Currently, I’m making the same mistakes.
I’m dealing with my health, relationships, loneliness, failures, and finding joy. My health is concerning as last week the doctors placed me on beta-blockers (Metoprolol) as my standing heart rate is 155bpm. I’m also being tested again for Cancer. This scares me; I am alone, but I’ll survive if I stop making the same mistakes.
The more relevant subject is my views on failure. I feel I’m losing the race. I believe I’m good, but people can’t grasp it. I can’t comprehend it. Repeatedly I’ve been made to feel marginalized for putting my life on hold to help others. I wasn’t prepared for or thought it would be something I would deal with in 2022. Next, this sense I’m not as good as I once thought, and do others see it. This thinking is playing on my self-esteem, worth, and mental health.
I want to imagine that my failures are of the first kind, but I suspect my failures are of the second kind. This realization is a character test each of us faces on the road to knowledge. 90% of our failures encompass the second kind. It involves recognizing that fact. Today I’m humbled with disappointments and losses as they present themselves. I need to be better about keeping this second type in mind when triumphs come.
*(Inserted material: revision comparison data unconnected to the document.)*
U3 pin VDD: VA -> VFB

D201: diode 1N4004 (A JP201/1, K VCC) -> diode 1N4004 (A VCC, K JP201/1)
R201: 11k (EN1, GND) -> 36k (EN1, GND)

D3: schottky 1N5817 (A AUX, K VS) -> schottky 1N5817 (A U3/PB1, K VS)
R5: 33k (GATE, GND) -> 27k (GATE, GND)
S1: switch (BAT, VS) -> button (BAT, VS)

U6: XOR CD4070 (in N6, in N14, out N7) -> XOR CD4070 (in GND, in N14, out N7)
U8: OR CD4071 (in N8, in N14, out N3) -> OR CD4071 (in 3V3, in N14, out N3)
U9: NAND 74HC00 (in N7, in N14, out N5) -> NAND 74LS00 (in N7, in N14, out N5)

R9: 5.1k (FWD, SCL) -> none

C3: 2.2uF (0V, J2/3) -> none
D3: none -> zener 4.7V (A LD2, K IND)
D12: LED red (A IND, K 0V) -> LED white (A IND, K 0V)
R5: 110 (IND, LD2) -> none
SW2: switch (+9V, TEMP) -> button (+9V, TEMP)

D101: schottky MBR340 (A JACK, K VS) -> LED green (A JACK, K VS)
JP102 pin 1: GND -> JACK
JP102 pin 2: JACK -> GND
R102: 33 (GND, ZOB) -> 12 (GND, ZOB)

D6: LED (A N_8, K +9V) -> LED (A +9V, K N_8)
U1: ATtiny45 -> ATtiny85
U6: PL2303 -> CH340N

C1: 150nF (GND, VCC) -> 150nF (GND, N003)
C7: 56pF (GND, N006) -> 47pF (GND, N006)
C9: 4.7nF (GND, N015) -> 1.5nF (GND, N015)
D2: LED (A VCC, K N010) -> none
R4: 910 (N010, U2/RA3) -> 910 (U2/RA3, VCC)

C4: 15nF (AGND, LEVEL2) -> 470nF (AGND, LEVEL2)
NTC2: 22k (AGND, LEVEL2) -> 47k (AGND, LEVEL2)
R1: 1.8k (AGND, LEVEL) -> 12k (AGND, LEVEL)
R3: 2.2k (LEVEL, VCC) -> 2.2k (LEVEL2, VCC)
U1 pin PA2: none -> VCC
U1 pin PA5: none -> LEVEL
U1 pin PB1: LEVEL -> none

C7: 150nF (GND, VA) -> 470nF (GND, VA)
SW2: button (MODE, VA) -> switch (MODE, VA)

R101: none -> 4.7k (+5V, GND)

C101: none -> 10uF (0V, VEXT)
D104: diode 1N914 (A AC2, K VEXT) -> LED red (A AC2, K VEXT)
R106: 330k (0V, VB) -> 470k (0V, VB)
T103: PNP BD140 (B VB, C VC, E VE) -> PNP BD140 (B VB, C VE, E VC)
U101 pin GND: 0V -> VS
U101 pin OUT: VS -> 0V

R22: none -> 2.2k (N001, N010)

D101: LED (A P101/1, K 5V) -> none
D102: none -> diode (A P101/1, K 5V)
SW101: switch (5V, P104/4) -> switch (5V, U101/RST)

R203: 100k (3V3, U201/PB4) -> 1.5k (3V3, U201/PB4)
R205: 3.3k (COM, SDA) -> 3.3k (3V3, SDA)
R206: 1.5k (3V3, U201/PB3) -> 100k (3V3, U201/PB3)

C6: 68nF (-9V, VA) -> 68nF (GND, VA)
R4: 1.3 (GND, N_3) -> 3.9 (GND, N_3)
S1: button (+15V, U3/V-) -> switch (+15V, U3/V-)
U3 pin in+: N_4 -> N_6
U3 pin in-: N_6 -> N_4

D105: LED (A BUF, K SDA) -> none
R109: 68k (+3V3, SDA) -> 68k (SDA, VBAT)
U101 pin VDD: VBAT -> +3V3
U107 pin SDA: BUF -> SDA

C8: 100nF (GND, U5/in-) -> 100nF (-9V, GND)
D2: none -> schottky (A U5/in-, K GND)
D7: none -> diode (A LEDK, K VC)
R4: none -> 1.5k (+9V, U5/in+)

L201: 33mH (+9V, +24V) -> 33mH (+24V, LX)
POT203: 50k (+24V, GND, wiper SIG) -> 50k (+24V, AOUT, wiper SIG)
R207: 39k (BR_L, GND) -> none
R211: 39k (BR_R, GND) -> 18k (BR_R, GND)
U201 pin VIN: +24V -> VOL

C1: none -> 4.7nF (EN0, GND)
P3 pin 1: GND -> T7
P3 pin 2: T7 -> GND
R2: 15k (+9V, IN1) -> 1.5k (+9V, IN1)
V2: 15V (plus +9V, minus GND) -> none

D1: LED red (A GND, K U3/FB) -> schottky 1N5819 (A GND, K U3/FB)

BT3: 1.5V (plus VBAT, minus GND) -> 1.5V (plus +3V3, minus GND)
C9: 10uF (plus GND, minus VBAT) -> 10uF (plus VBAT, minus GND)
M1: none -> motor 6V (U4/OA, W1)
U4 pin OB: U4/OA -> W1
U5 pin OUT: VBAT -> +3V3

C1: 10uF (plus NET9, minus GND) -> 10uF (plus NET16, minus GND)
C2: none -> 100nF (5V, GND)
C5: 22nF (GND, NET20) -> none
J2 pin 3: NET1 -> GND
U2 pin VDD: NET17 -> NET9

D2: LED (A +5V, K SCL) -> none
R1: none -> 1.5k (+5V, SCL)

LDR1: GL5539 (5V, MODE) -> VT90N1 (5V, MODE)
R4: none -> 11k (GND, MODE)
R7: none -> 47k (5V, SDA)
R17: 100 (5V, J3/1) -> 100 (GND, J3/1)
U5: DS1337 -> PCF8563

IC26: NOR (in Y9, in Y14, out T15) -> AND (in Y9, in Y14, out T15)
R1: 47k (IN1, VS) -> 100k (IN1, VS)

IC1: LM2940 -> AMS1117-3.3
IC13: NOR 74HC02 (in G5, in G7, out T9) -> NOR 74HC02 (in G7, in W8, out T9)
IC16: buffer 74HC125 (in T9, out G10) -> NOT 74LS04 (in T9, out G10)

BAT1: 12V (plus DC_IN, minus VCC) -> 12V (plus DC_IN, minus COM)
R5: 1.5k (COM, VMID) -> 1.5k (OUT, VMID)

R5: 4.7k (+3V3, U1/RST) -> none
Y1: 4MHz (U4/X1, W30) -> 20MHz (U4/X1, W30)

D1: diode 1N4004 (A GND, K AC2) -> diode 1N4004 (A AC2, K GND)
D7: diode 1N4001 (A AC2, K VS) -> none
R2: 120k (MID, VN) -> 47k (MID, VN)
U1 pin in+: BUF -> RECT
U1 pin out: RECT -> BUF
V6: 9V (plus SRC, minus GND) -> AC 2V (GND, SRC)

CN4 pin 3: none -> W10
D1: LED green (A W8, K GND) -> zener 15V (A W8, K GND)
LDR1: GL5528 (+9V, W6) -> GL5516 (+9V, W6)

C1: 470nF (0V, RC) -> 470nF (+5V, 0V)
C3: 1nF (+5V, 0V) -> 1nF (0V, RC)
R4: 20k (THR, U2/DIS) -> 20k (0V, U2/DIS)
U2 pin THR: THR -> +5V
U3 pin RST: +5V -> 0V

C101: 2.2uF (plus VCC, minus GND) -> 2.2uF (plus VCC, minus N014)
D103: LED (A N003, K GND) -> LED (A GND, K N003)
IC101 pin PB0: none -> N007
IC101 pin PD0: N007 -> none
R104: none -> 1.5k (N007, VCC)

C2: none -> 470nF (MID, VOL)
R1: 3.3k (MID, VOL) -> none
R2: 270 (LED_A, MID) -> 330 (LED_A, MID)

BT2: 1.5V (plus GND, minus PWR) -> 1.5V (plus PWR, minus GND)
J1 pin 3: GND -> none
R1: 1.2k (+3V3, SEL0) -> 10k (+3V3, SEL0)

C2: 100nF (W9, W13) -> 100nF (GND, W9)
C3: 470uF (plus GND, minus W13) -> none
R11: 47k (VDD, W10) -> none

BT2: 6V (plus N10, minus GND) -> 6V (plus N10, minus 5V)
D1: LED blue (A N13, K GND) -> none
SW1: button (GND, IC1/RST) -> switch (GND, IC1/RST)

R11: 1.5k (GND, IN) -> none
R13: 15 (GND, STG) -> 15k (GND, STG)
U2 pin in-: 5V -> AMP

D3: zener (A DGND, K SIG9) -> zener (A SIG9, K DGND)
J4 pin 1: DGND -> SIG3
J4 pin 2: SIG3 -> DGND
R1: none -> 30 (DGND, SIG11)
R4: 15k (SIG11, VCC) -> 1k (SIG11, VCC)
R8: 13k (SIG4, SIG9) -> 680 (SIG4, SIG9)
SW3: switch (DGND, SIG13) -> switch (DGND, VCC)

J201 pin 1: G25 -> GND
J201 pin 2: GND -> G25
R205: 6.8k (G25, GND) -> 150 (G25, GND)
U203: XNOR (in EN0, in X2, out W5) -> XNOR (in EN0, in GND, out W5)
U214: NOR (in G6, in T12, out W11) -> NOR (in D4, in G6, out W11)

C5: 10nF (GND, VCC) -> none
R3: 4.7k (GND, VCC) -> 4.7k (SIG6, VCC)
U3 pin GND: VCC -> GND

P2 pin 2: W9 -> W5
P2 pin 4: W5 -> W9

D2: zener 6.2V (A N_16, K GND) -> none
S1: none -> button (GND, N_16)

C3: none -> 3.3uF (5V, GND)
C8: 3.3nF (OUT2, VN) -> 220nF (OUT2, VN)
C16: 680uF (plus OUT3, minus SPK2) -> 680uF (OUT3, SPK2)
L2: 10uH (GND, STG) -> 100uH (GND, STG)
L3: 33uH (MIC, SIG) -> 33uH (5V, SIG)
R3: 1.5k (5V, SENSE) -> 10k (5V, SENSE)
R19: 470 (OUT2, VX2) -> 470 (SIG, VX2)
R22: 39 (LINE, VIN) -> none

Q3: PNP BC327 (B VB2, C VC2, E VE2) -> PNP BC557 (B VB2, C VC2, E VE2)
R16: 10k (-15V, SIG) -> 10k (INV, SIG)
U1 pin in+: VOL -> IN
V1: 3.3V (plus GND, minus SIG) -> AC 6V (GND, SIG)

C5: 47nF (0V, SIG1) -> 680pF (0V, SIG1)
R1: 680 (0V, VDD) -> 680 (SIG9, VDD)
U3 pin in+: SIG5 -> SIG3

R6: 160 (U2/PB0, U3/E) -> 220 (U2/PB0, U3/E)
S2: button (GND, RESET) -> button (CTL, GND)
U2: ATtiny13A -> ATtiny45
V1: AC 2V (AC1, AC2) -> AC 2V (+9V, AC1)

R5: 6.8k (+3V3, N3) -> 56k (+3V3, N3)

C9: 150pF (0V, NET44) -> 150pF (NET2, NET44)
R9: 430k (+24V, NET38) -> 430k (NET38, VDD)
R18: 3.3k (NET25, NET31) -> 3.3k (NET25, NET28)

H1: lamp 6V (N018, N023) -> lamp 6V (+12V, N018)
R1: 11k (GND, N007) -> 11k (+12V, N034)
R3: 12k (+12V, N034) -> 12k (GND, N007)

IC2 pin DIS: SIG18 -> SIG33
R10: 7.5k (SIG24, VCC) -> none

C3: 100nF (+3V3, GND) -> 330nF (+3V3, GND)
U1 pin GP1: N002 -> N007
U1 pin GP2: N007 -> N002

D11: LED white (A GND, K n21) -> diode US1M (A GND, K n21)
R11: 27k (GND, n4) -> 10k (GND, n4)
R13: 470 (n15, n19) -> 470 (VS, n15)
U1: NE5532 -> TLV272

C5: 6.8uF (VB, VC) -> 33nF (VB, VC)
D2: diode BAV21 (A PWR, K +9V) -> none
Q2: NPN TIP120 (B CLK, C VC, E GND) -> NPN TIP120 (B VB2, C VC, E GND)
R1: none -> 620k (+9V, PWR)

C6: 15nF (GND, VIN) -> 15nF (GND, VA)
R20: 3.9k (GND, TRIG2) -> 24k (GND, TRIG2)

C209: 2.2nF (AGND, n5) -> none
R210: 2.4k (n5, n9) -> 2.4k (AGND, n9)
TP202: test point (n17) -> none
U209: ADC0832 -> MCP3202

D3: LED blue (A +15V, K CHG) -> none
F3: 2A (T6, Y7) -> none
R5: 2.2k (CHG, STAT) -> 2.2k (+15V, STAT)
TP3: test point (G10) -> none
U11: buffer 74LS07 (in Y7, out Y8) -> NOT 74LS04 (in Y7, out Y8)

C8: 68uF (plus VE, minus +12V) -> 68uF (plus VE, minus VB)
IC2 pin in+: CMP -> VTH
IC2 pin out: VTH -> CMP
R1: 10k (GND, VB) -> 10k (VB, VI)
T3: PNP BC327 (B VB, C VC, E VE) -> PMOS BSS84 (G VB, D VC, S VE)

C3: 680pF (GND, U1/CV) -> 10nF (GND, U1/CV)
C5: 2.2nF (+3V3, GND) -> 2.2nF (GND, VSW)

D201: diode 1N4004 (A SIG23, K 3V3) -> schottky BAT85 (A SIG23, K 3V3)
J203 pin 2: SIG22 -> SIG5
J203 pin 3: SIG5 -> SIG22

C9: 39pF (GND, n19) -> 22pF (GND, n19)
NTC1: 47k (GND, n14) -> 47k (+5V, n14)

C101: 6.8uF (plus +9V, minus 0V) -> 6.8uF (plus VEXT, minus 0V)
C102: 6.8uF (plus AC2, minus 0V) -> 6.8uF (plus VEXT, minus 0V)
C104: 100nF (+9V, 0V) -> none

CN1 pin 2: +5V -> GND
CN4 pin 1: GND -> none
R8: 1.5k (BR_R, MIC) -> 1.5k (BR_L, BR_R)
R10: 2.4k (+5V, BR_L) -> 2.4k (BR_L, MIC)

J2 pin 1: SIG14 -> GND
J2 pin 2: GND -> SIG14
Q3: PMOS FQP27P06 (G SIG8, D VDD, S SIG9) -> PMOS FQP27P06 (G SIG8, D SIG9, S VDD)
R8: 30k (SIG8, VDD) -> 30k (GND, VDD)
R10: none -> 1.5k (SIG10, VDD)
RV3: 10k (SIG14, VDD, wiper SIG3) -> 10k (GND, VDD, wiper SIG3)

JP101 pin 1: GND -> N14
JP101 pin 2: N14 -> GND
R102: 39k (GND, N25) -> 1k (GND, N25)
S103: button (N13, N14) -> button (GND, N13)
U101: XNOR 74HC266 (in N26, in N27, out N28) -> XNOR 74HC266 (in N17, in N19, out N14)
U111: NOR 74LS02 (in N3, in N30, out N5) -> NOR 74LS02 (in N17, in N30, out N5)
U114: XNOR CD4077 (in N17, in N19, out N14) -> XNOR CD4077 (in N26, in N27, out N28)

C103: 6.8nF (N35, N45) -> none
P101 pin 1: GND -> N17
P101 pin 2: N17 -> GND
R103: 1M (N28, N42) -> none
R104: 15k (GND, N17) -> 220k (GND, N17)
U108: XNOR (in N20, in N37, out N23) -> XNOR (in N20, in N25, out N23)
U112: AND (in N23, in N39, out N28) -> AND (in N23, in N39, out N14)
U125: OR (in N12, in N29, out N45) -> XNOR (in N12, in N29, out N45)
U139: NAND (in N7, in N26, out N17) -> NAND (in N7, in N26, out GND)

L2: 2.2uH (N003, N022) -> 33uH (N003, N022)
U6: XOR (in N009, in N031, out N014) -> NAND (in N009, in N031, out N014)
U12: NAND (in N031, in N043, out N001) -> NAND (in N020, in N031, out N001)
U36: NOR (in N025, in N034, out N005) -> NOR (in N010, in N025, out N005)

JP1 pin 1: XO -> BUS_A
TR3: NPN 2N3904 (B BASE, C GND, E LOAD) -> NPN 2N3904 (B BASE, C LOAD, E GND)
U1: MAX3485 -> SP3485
Our attitude, character and work ethic needs to be processed, not result-based. That can be exceptionally difficult to remember when everyone else is celebrating achievements. It’s challenging to rise up, and our natural tendency to exhale and soak up the praise being tossed our way once we’re there. But it’s this deep absorption of adoration that can easily lead to my second type of failure, which can come almost instantaneously. When we earn a prestigious award, win a big game, secure a significant deal, sure, let’s rejoice our efforts and appreciate all that it took to get there.
But let’s also think back on what is essential. Our health and relationships, and remembering that true mastery lies in realizing we’re not quite as good as we believe we are.
My health will come back, life will provide wins, relationships will heal, and I will find joy again in being Brian. It starts with taking responsibility.